I expected Claws to be at least a little excited when I told her we had a new lodger from her part of the world, but she just shrugged. She wasn’t going to visit him, she said, and she didn’t wish to hear any more about him. I suppose she just didn’t want to be reminded of all the parts of her life she had been forced to leave behind. Ever since her fight with Silk, she had been quiet and reserved, as if all she wanted to do now was forget who she was and what she had once been. Crow’s feet had pinched her eyes into permanent squints, and these days she
couldn’t even be bothered to knot her robe tightly to keep her breasts from drooping down over her belly. She always sat with the rest of us, but she wasn’t one of the girls anymore, and instead of joining in with our bits of gossip or fantasies she would stare at Boy as he played with a spare bit of camel rope, leading it in circles as if it was attached to some invisible animal. Wherever her heart had gone, it no longer had any use for words. She was scorched earth, buckled and broken.

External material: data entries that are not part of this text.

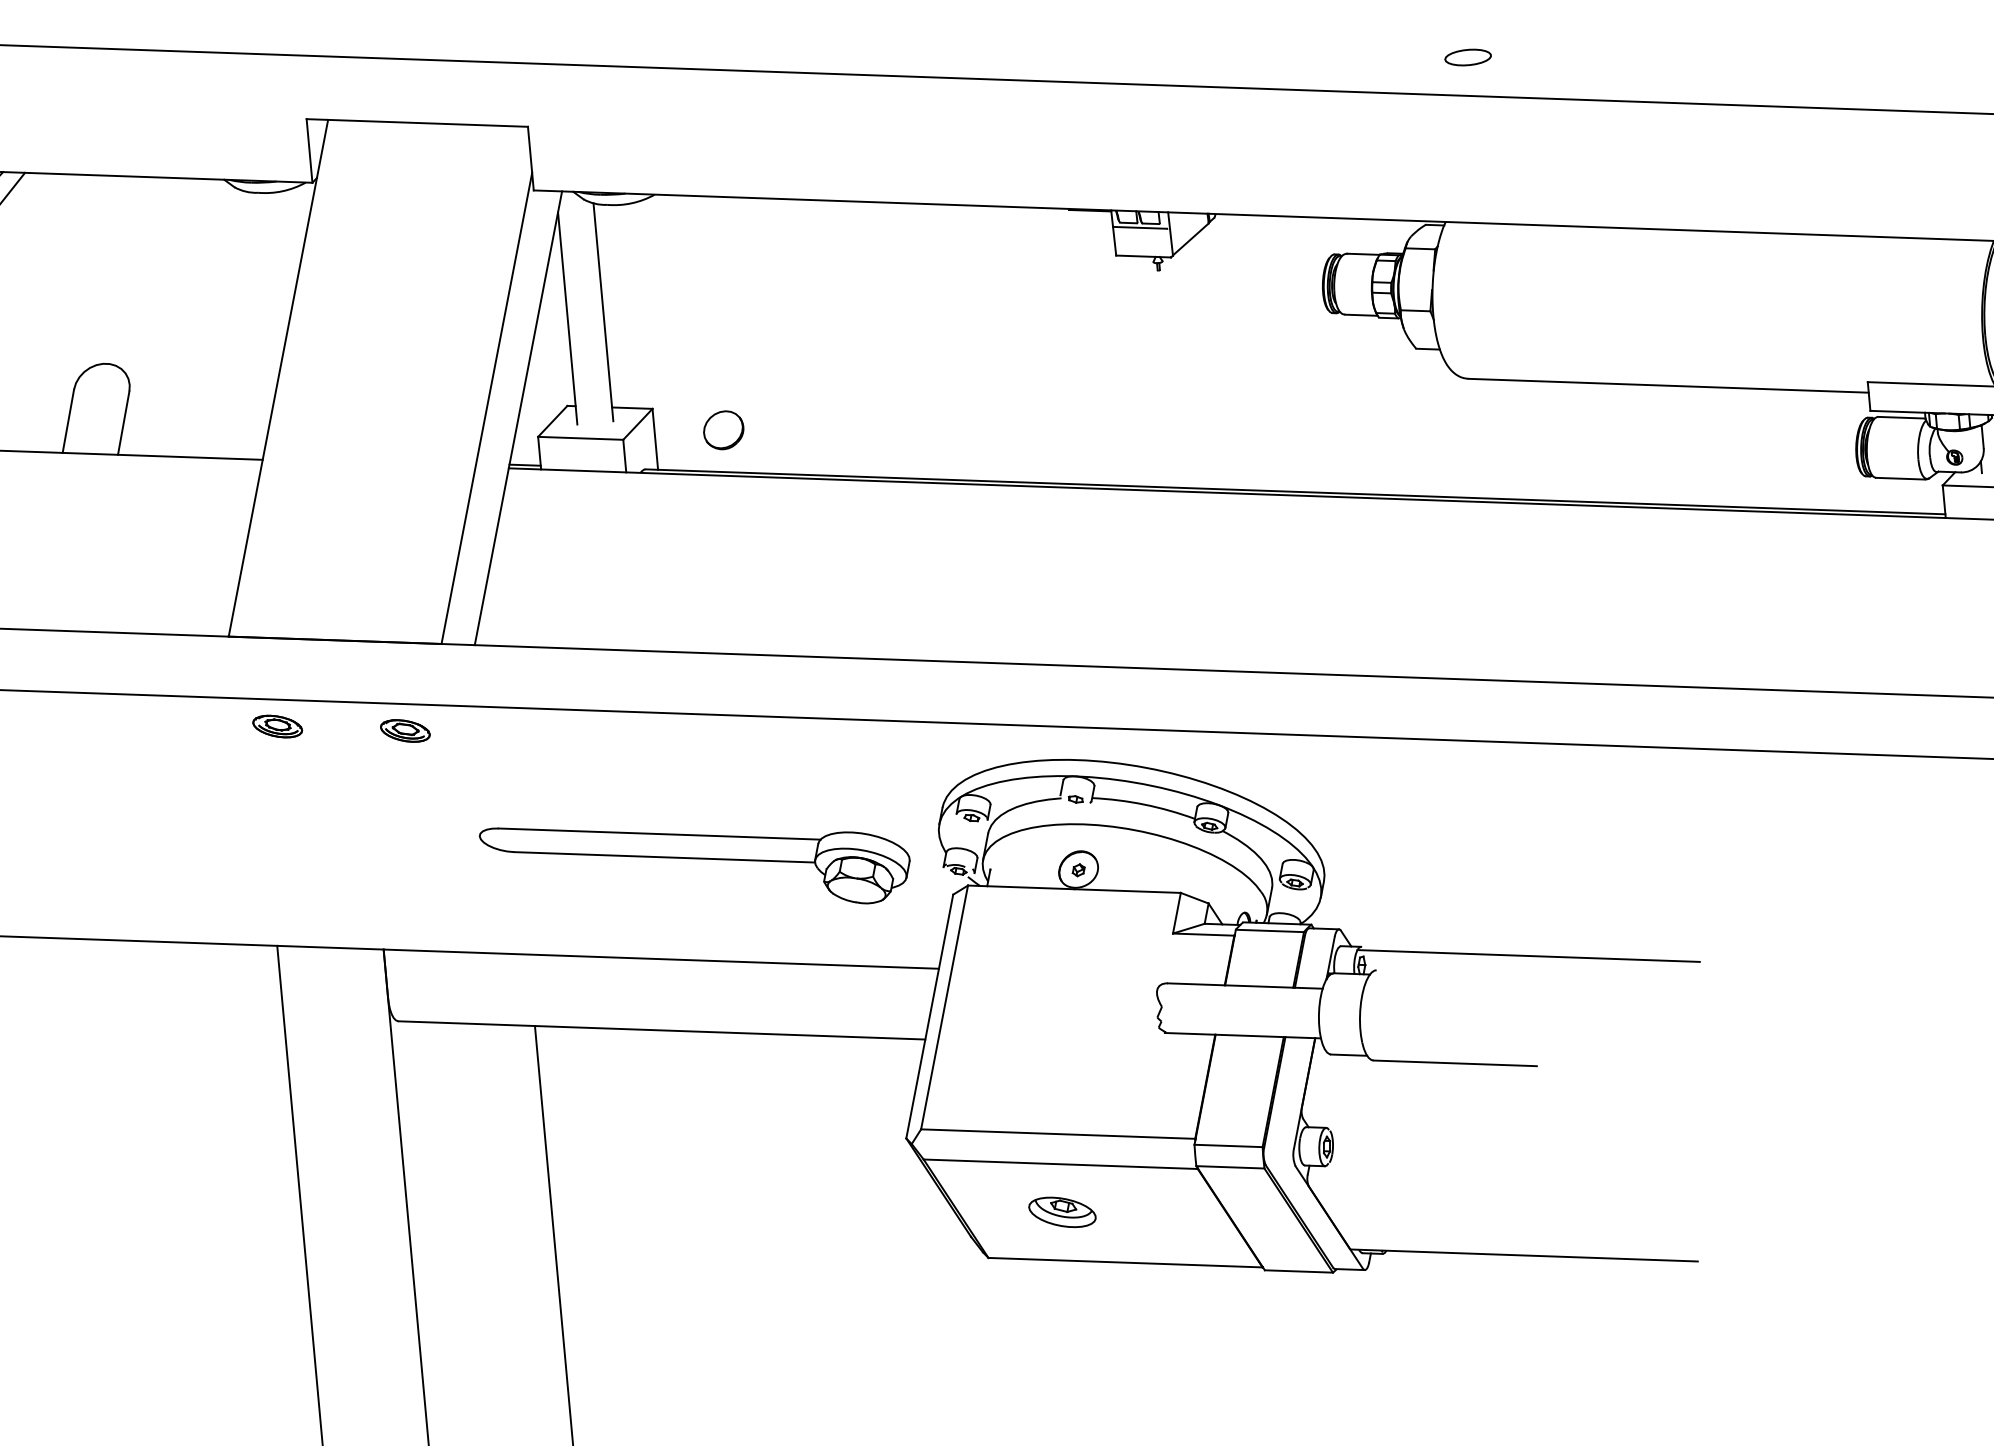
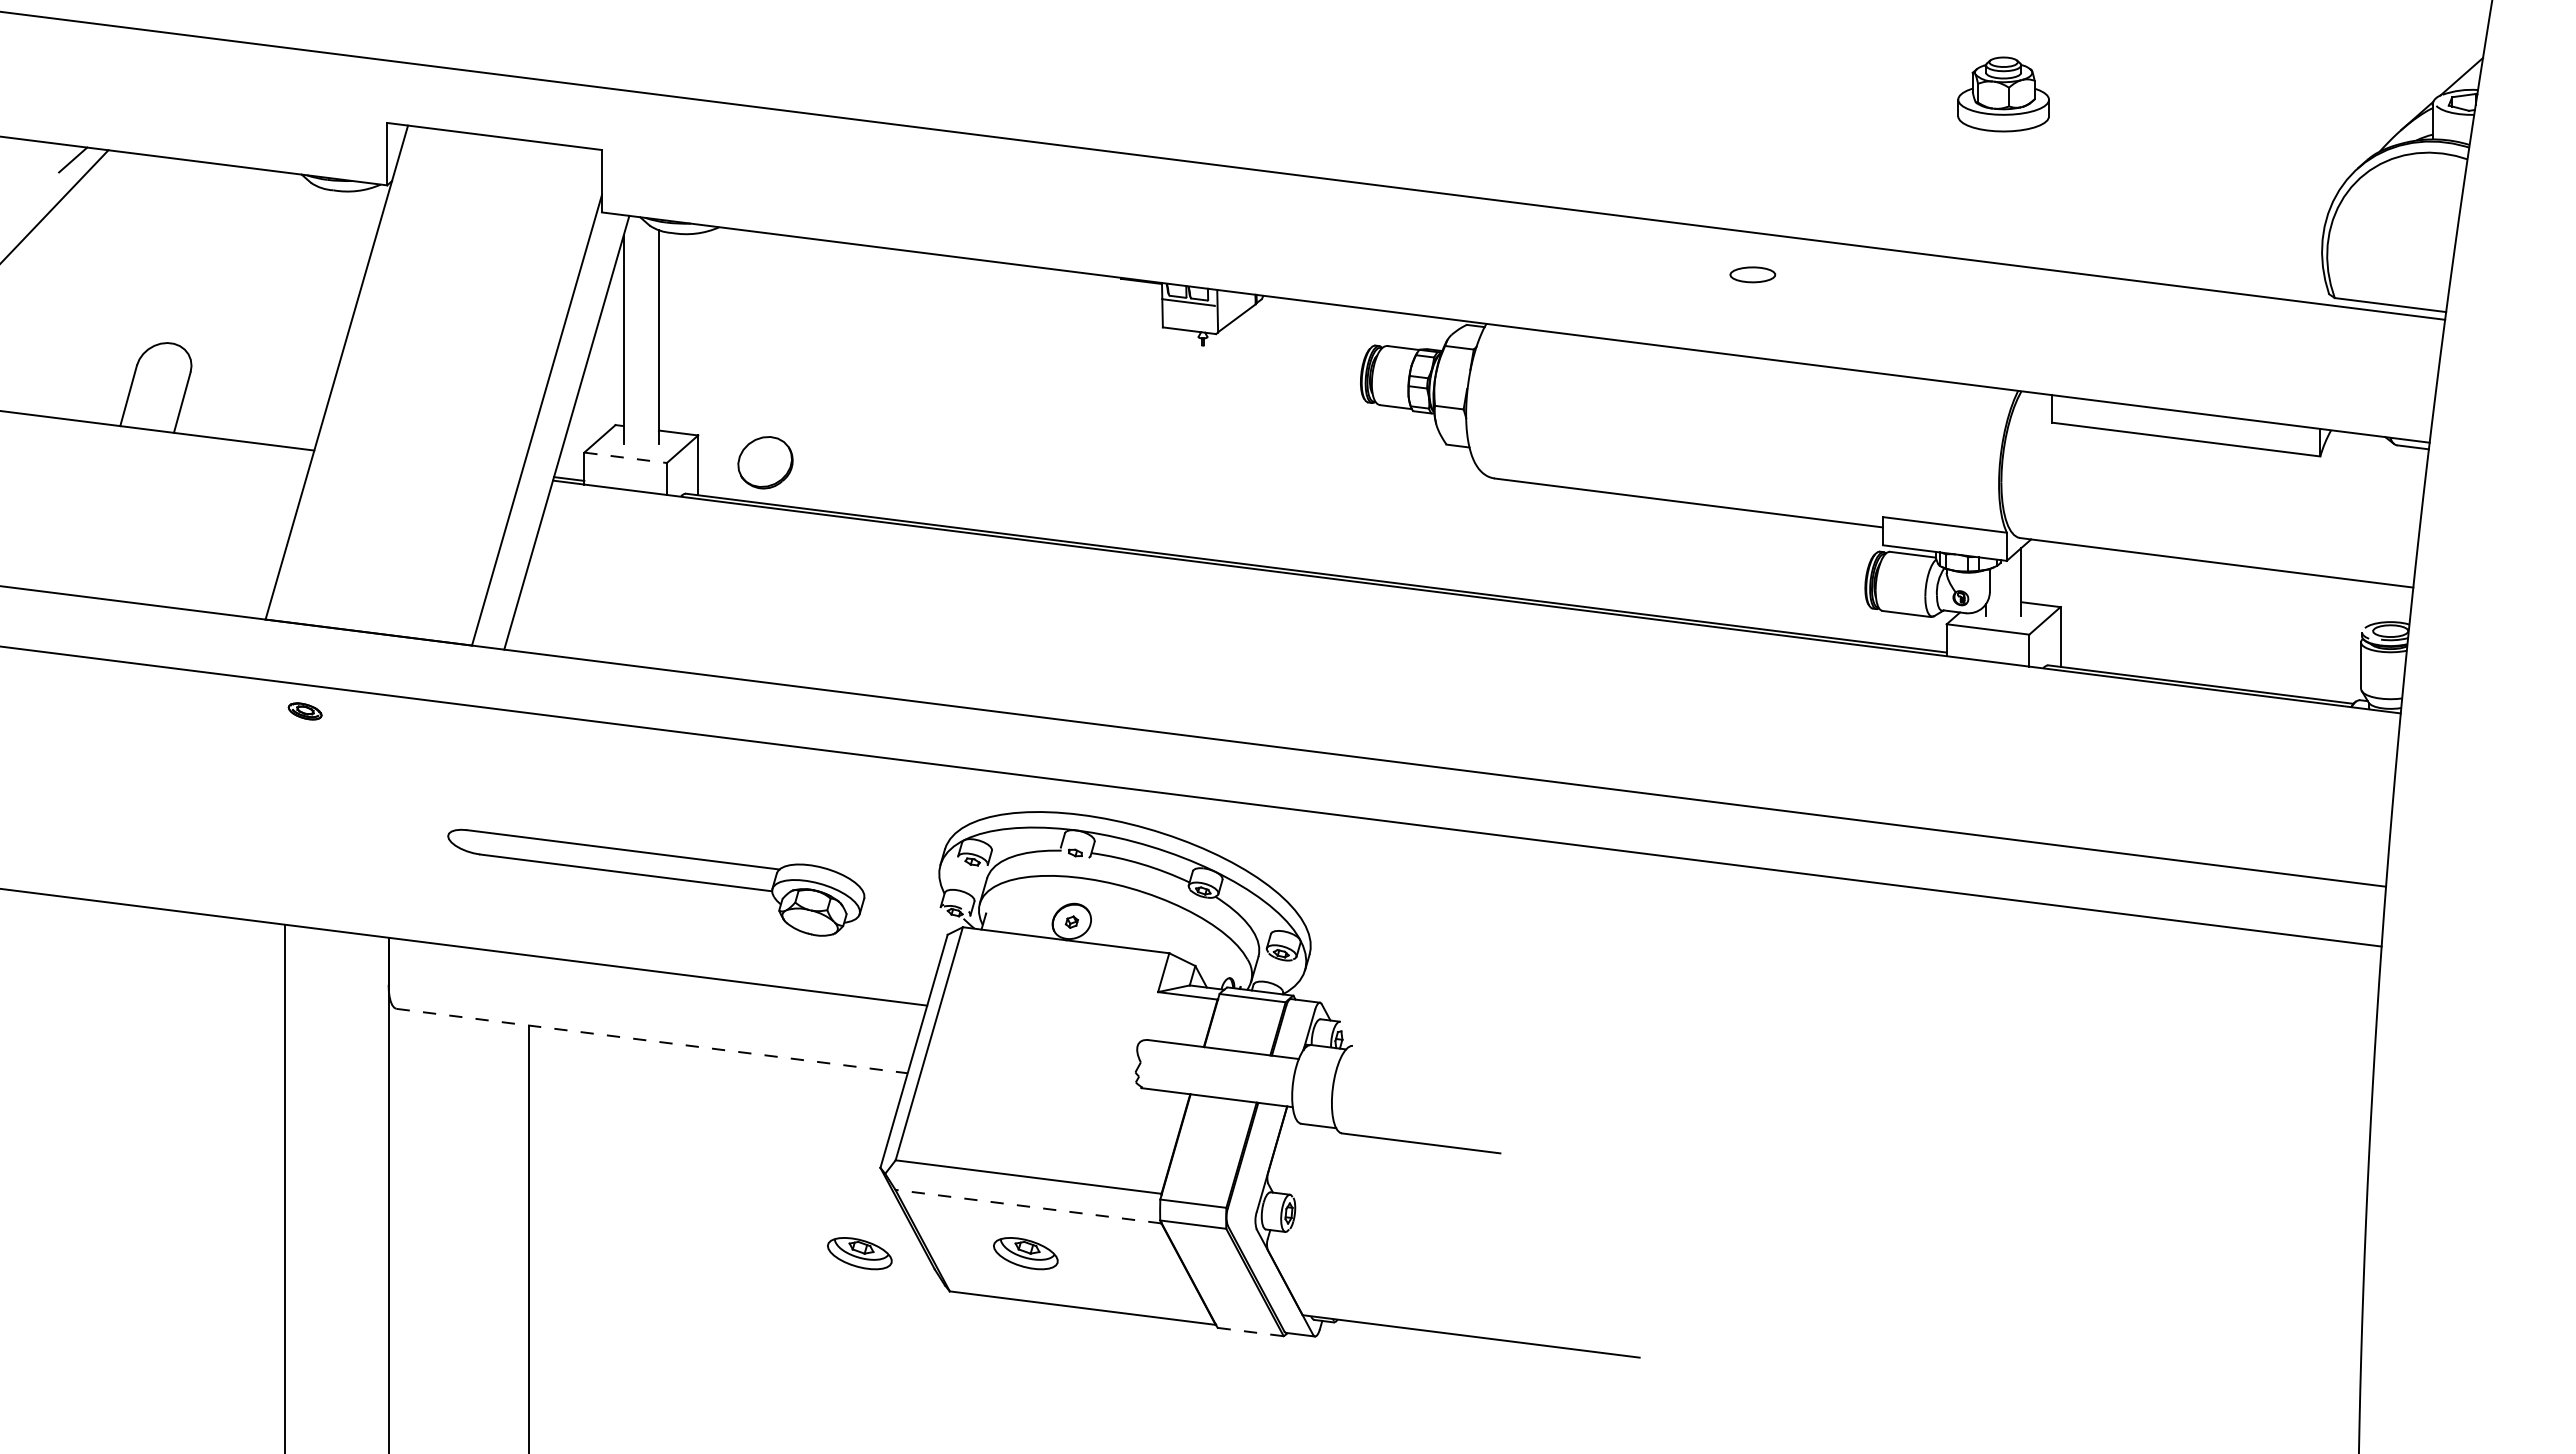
part: (1467, 57) -> (1752, 274), moved
part: (723, 430) -> (765, 462), size x1.4
line: (580, 438) -> (625, 457), solid -> dashed
part: (276, 726) -> (304, 711), size x0.7
part: (404, 730) -> (428, 726), removed
part: (696, 864) -> (656, 882), moved
line: (1529, 956) -> (1502, 1045), removed
line: (662, 1030) -> (652, 1041), solid -> dashed
line: (1060, 1164) -> (1028, 1206), solid -> dashed
part: (892, 1227) -> (859, 1253), added
line: (1299, 1271) -> (1251, 1332), solid -> dashed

Silk’s new power hadn’t helped her foretell the soldier’s arrival, but she explained that away, saying that just because she hadn’t correctly identified the signs, it didn’t mean she hadn’t seen them. It got me wondering how he could have made it here all the way from the middle kingdom without being captured by bandits or dying of hunger. Was he running away from something or heading towards some place? His wounds were pretty recent – whatever had done that to him couldn’t be that far away. I tried not to worry, but I knew that if something went wrong the Empress would be sure to blame me.
The girls and I took whispered bets on what was in his box. Silk said silver, of course, or some kind of jewellery. Tiger ventured that he probably had the head of a prince he was bringing to an enemy tribe for a reward, and that was why his room stank so much. Boy joined in and said he thought the soldier had some of the emperor’s magic in there, that it was just bursting to escape and change us all into dragons. Everyone laughed at me when I suggested that maybe he had a handful of earth from his hometown to stop him getting lonely wherever he was heading to. In the end I agreed with Silk. Men will do anything for money.
It was still dark when I woke up the next morning, and the other girls were snoring. Boy was lying on his side next to me, his knees tucked up to his chest. I listened to his slow, restive breaths, drawing strength from them, until I knew I couldn’t wait any longer, and I shivered my way out into the ice-sparked dark. I stood huddled in my bulky robes and blanket at the gate waiting for the herbman. He was an old, balding man with a stern, pinched face. His young, pockmarked assistant helped him down from the donkey and we started up the trail to the hut.